Crônicas

Cana na Bahia, Ouro em Minas

A riqueza da cana espalhou melado pelas ruas de Salvador. O Bahia é açucarada, o baiano doce. Lábia de mel. Envolventes e grudentos como calda quente.

Não sei se é legal ser negão no Senegal, mas na Bahia o orgulho black é massa. Lindos crioulos desfilam sua baianidade nagô com contas coloridas nos cabelos e sorriso branco nos dentes.

Descem as ladeiras do Pelô tocando tambores. O ritmo acorda cada célula do corpo.

Sobe aquele arrepio na alma, que por alguns instantes justifica qualquer vazio de existência.

Vivemos para ouvir este batuque e isso vale a vida.

Como presenciar uma cena linda, um instante de um filme, uma foto, um olhar, um perfume. Arrepio gelado nas costas. Átomos corpóreos vibrando juntos. Choro compulsivo de alegria.

Fucei cantinhos sujos e queridos pelas ruas do Pelô: botequins enfeitados com samambaias, balcões protegidos por santos e orixás, garrafadas que prometem de um tudo.

Placas indicando salões de penteados afros. Letreiros apagados pelo tempo. Casas despedaçadas, mas ainda assim vibrando em cores. Amarelos, rosas, azuis e verdes, tons de pocilgas dos textos de Jorge Amado.

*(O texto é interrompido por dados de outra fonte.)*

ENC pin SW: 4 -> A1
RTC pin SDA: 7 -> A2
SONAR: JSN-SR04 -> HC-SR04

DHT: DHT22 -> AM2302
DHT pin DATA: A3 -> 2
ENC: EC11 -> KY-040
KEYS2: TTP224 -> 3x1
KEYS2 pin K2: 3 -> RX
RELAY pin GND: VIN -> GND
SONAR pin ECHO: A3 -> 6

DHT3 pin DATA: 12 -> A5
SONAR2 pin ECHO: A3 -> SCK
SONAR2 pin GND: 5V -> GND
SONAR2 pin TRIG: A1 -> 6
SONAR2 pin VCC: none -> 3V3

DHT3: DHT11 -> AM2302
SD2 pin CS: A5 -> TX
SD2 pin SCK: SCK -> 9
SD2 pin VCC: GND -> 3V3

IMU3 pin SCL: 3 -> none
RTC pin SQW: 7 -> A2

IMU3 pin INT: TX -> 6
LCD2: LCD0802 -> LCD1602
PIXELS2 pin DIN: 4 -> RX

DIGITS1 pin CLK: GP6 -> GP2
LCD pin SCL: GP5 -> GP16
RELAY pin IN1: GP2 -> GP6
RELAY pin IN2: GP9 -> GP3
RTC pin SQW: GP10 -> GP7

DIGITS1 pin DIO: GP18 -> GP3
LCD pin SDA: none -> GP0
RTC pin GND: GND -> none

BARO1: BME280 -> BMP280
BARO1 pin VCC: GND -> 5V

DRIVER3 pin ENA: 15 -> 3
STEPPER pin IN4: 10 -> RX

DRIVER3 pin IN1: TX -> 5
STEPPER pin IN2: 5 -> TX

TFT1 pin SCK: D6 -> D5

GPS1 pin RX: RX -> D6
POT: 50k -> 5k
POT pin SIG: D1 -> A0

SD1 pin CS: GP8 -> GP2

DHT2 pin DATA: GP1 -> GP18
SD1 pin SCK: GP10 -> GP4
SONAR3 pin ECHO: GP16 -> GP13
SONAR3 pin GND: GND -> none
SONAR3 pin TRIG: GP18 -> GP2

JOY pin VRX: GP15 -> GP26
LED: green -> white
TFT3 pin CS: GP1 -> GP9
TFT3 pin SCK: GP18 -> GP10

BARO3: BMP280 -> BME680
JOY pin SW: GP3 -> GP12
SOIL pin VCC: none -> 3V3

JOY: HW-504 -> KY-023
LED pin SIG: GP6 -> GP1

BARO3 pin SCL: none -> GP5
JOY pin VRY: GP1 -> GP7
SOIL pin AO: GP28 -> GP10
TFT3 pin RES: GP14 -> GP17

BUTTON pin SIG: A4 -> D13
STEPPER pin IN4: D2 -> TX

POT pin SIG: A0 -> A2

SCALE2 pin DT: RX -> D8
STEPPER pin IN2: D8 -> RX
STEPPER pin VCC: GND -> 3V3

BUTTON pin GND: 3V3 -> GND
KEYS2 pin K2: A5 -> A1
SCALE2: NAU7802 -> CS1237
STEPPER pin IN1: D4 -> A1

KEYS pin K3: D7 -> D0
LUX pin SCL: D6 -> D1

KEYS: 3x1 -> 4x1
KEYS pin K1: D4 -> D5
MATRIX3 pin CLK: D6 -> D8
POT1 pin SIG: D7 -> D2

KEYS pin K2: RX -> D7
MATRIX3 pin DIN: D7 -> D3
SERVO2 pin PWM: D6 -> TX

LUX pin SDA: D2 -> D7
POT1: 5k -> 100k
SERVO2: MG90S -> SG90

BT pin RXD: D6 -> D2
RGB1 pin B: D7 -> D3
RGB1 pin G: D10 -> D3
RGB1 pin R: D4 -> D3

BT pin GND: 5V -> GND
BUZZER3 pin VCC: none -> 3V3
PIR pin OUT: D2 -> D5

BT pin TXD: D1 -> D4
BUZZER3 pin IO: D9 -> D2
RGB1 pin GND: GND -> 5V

Senti o perfume de Dona Flor.

Descobri que sou filha de Oxum com Iansã. Amarela e vermelha na alma.

Dancei na missa afro do Rosário dos Pretos.

E queimei a língua com a pimenta de Dadá.

Provei o acarajé de Cira. E os bolinhos de estudante de Dinha. Também chamados de punhetinha entre os meninos.

Passei uma tarde em Itapoã, na companhia de Gessy Gesse, “Iansã da minha vida”, como dizia o poeta. E porque não dizer, em companhia de Vinícius? Toquei sua guia branca de Oxalá, ainda pendurada na parede.

Resgatei uma dívida comigo mesma, desde criança. Prometi que voltaria para decifrar aquela espiritualidade mestiça e voltei pra receber as bênçãos do Senhor do Bonfim.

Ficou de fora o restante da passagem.